We observed excess numbers of insertions and deletions called by MuTect2 in some tumor-normal pairs, especially those tumor samples that have undergone whole genome amplification (WGA).
The WGA status can be found in the analyte_type property within analyte and aliquot. (For an individual case, analyte information can be viewed in the Portal by expanding items in the Biospecimen frame. See this example.) TCGA analyte type can be also identified in the 20th character of TCGA barcode, with possible values of “D”, “W” or “X”. "D" is sample DNA, "W" and "X" correspond to WGA.
The figure above is a boxplot of ratio, defined by number of insertions vs. number of single nucleotide variants called by MuTect2, and categorized by 5 different combinations of normal/tumor analyte type. It is very clear that WGA tumor samples result in relatively more insertions.

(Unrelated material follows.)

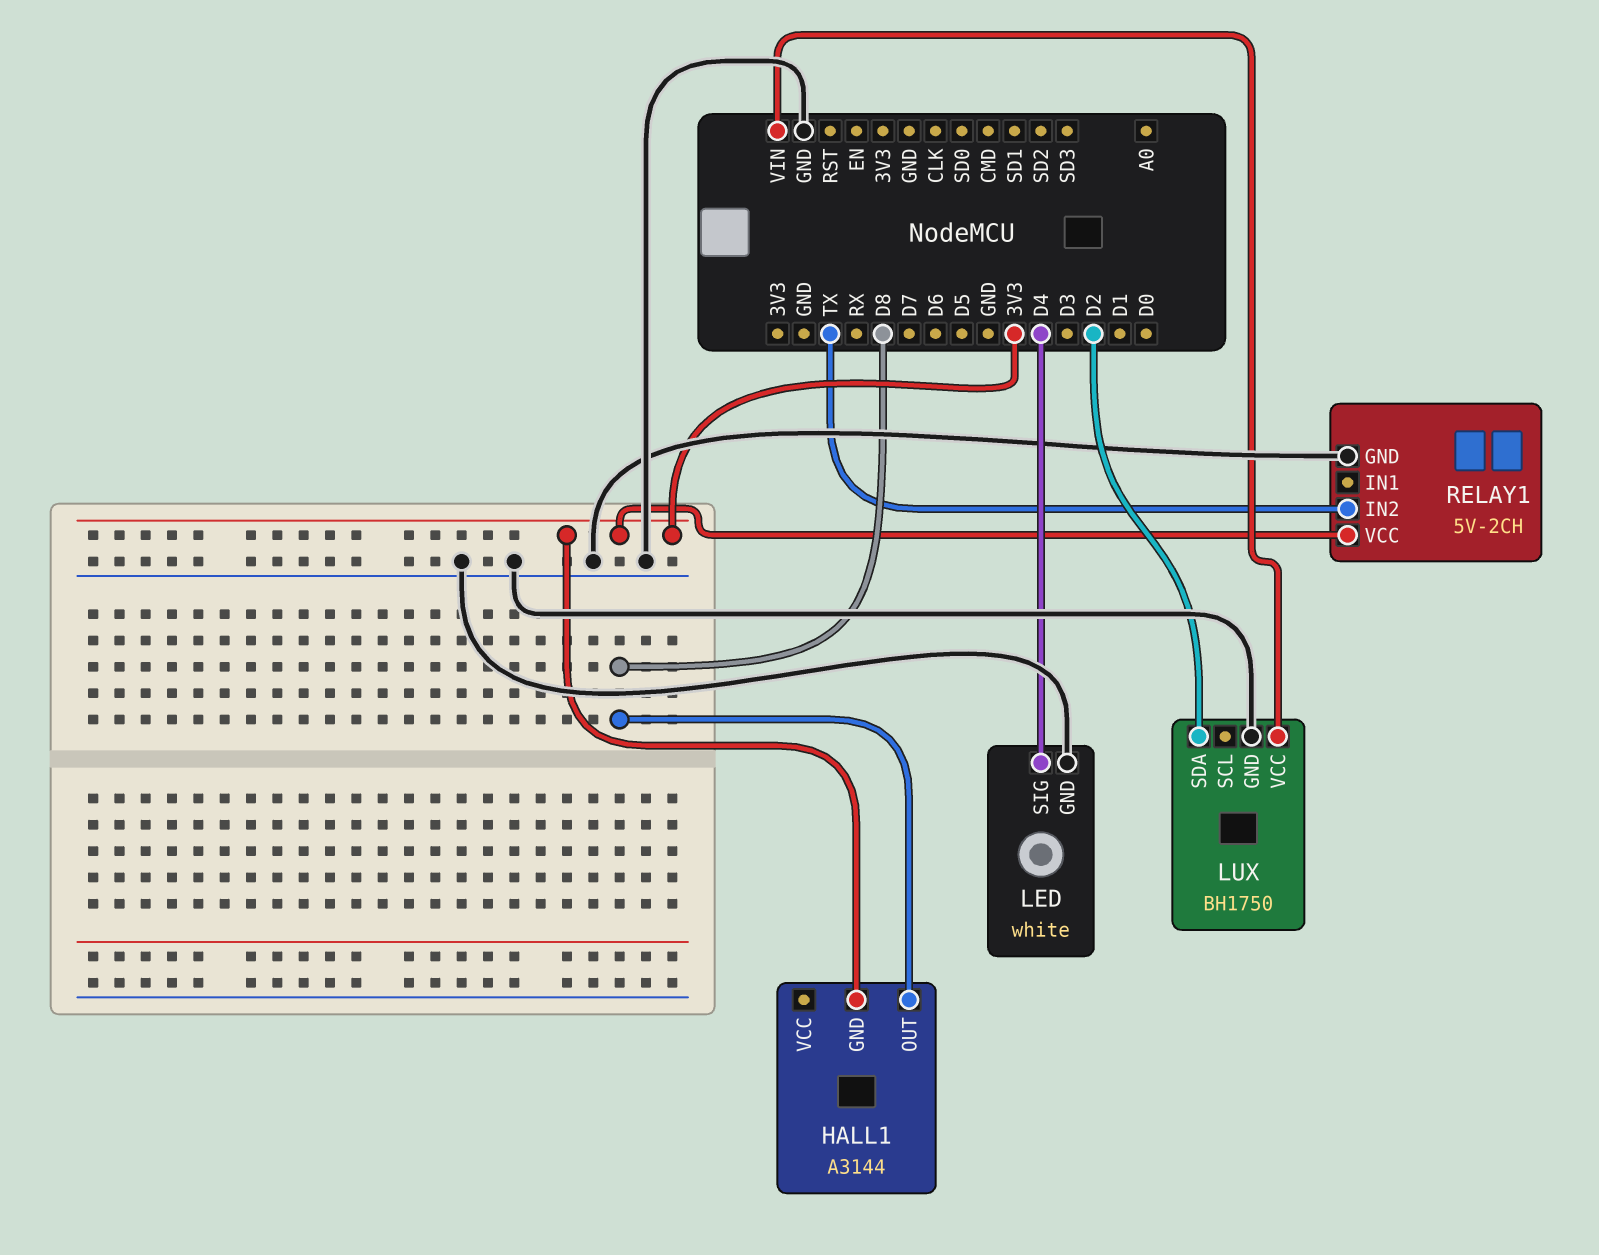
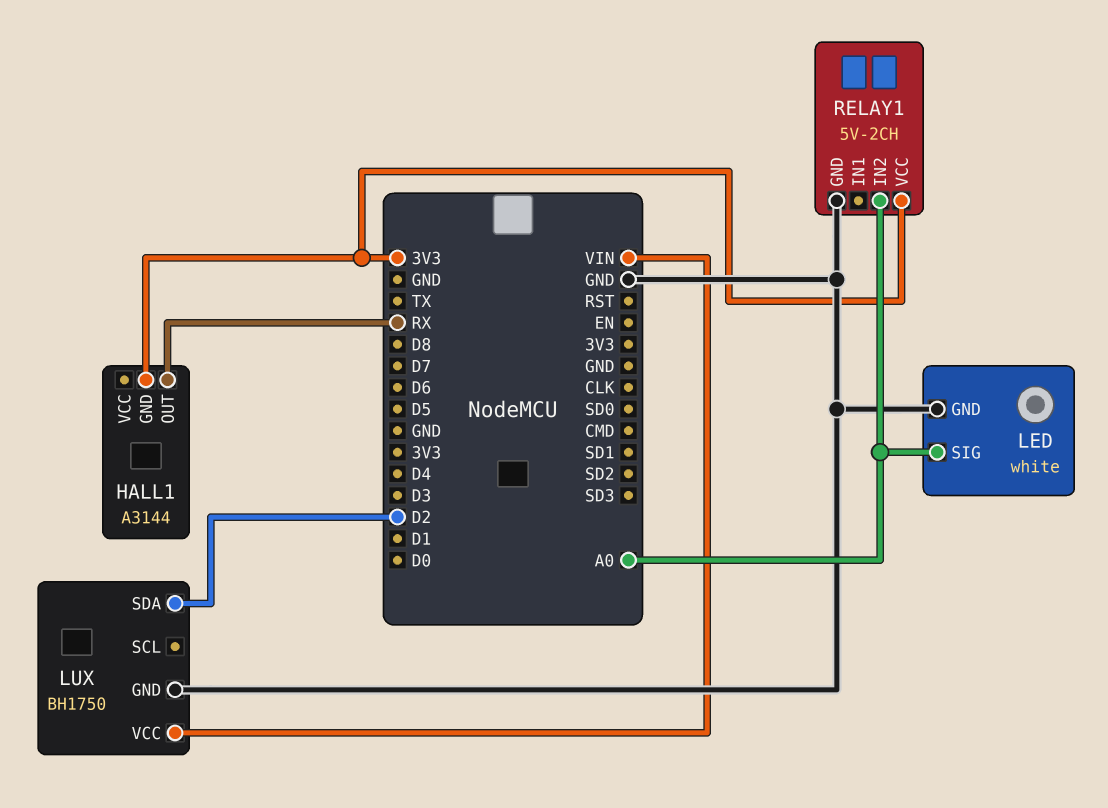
HALL1 pin OUT: D8 -> RX
LED pin SIG: D4 -> A0
RELAY1 pin IN2: TX -> A0

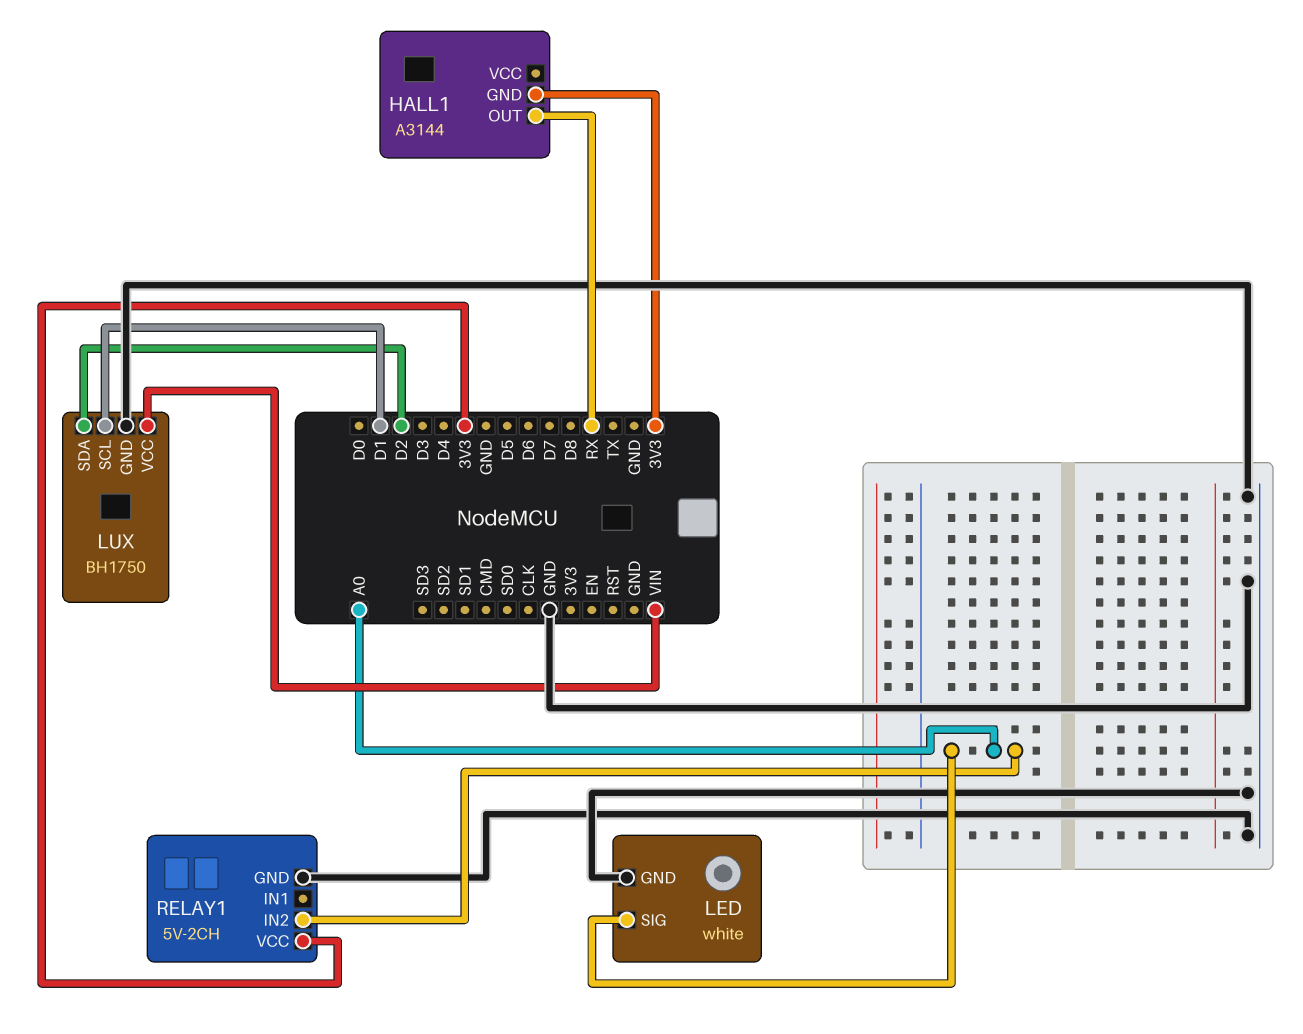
LUX pin SCL: none -> D1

Detailed inspection of read pileup suggests many of such insertions are mainly supported by soft-clipped bases, and are likely to be false-positive artifacts. It has been known that artificial chimera reads could form during the Multiple Displacement Amplification reaction[1], such as the one used to generate the WGA libraries by REPLI-g.
In order to increase specificity, we re-analyzed all tumor WGA samples with MuTect2 option –dontUseSoftClippedBases. This process affected 1503 tumor normal pairs in 10 TCGA projects, namely BRCA, COAD, GBM, KIRC, LAML, LUAD, LUSC, OV, READ, and UCEC. A boxplot comparison of fractions of different variant categories is shown below, with red color denoting the original MuTect2 calls, and blue color denoting results from our WGA sample re-analysis. The re-analysis significantly reduce the relative proportion of insertions in most of the WGA samples, and this new dataset replaced the existing data on GDC data portal during the Oct 2016 release. This pipeline modification has likely removed some true positive insertions in VCFs derived from WGA samples.
In addition to WGA samples, we have also seen insertions supported purely by soft-clipped bases in some sporadic tumor samples, although in a much smaller scale. We suggest users to consume these INDEL calls with extra care.
Addendum June 30, 2017: We would like to clarify that the effects on variant calls originating from aliquots that underwent WGA are not necessarily an artifact of Mutect2. Out of the four GDC variant calling pipelines, the one that uses Mutect2 is the only one that calls indels. WGA artifacts are most apparent when observing indel variants, so Mutect2 is the only pipeline that could be meaningfully discussed in this context.
[1] 2006. Zhang, K., Martiny, A.C., et al. Sequencing genomes from single cells by polymerase cloning. Nature Biotechnology 24:680-686.
(Created on: September 15, 2016 • Last updated on: June 11, 2017)